Richard Baxter, whose life spanned nearly the entire Stuart dynasty, was the leading Nonconformist minister at the time of the Restoration and one of the greatest of the Puritan divines.
His early life was associated with the west of England and Kidderminster in particular, where from 1641 to 1660 he preached to and shepherded a congregation that grew to one fifth of the town. For eighteen months during the Civil War he also moved about preaching to various units of the Parliamentarian army. In April 1660, just prior to the arrival of King Charles II, Baxter left Kidderminster for London, and was associated with the city much of the remainder of his life.
He was for a time one of the king’s chaplains and played a leading role in the attempt by the Nonconformists to reach a peaceful settlement with the Anglicans. He was the Nonconformist spokesman at the Savoy Conference of April 1661, and he prepared a list of proposed additions to the prayer-book, which unfortunately were rejected. In 1662 he was deprived of his living as a preacher by the Act of Uniformity.

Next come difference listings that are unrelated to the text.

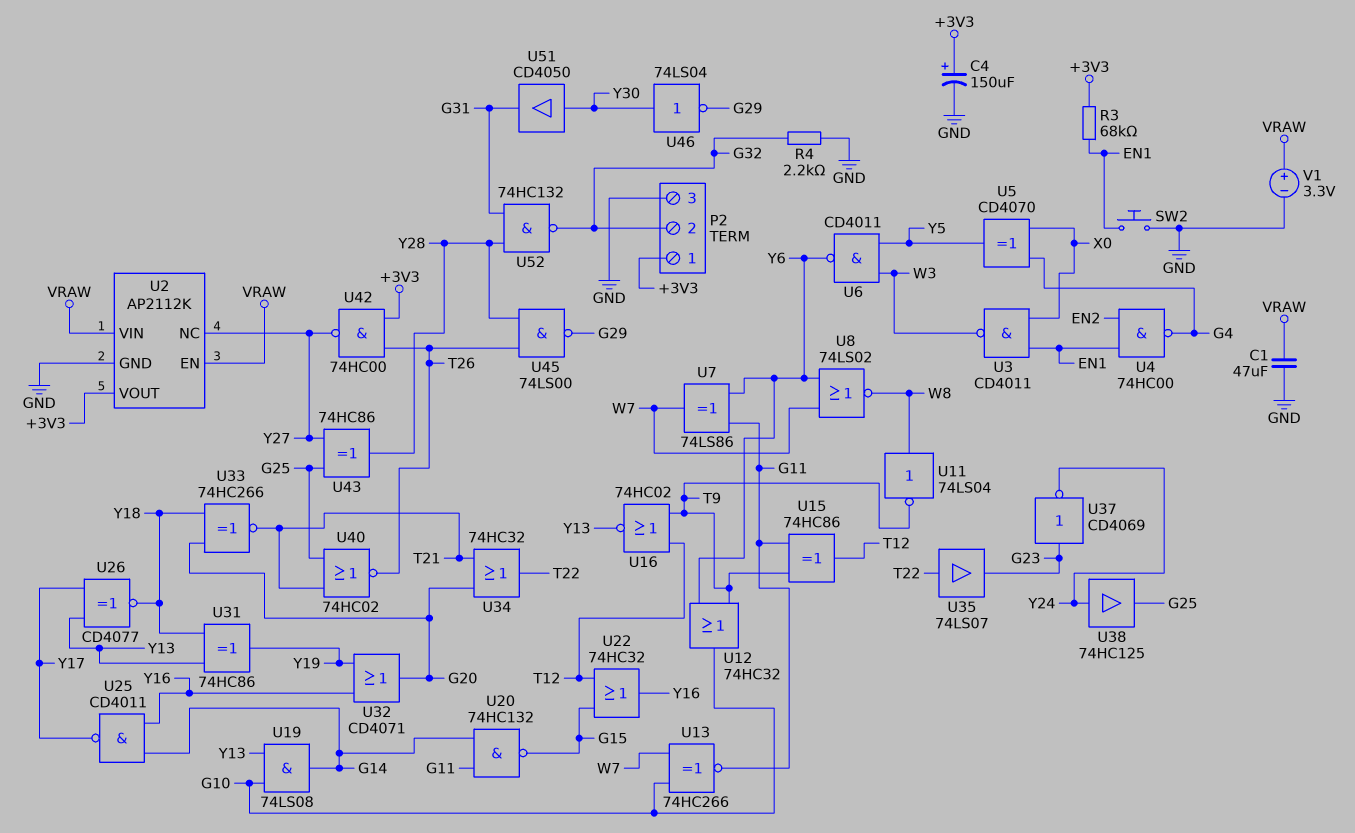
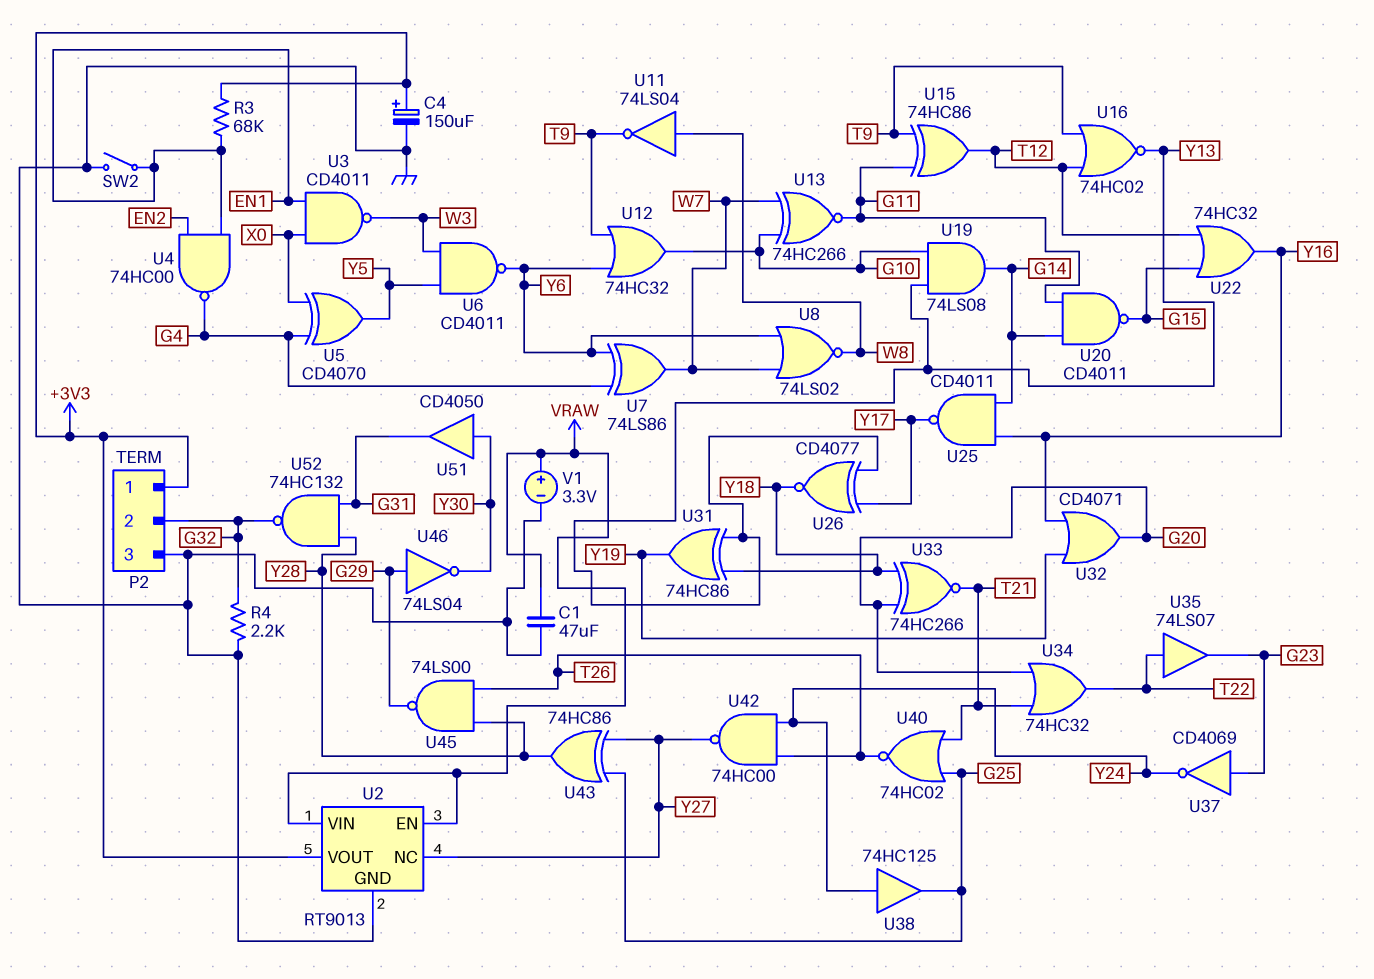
SW2: button (EN1, GND) -> switch (EN1, GND)
U2: AP2112K -> RT9013
U7: XOR 74LS86 (in G11, in Y6, out W7) -> XOR 74LS86 (in G4, in Y6, out W7)
U20: NAND 74HC132 (in G11, in G14, out G15) -> NAND CD4011 (in G11, in G14, out G15)
U42: NAND 74HC00 (in +3V3, in T26, out Y27) -> NAND 74HC00 (in T26, in Y24, out Y27)
U46: NOT 74LS04 (in Y30, out G29) -> NOT 74LS04 (in G29, out Y30)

Baxter had preached at St. Dunstan’s- inthe- West, St. Bride’s and other London churches, but after 1662, though he continued to preach on occasion, he was under great restraint, often watched, and was imprisoned several times. He married in 1662, and in 1669 his wife Margaret kept house for him in prison at Clerkenwell for six months. She died in 1681. In 1685, ill and barely able to stand, he was abused and sentenced to yet another prison term by the vicious Judge Jeffries. Yet his mental and spiritual output during all these years of hardship was phenomenal—countless sermons and 168 books, some of them large volumes. Two of his books, The Saints’ Everlasting Rest and The Reformed Pastor, are among the greatest Christian classics. One of his last statements was a prayer for London: ‘Lord, pity, pity, pity the ignorance of this poor city!’ He was buried in London at Christ Church, Greyfriars.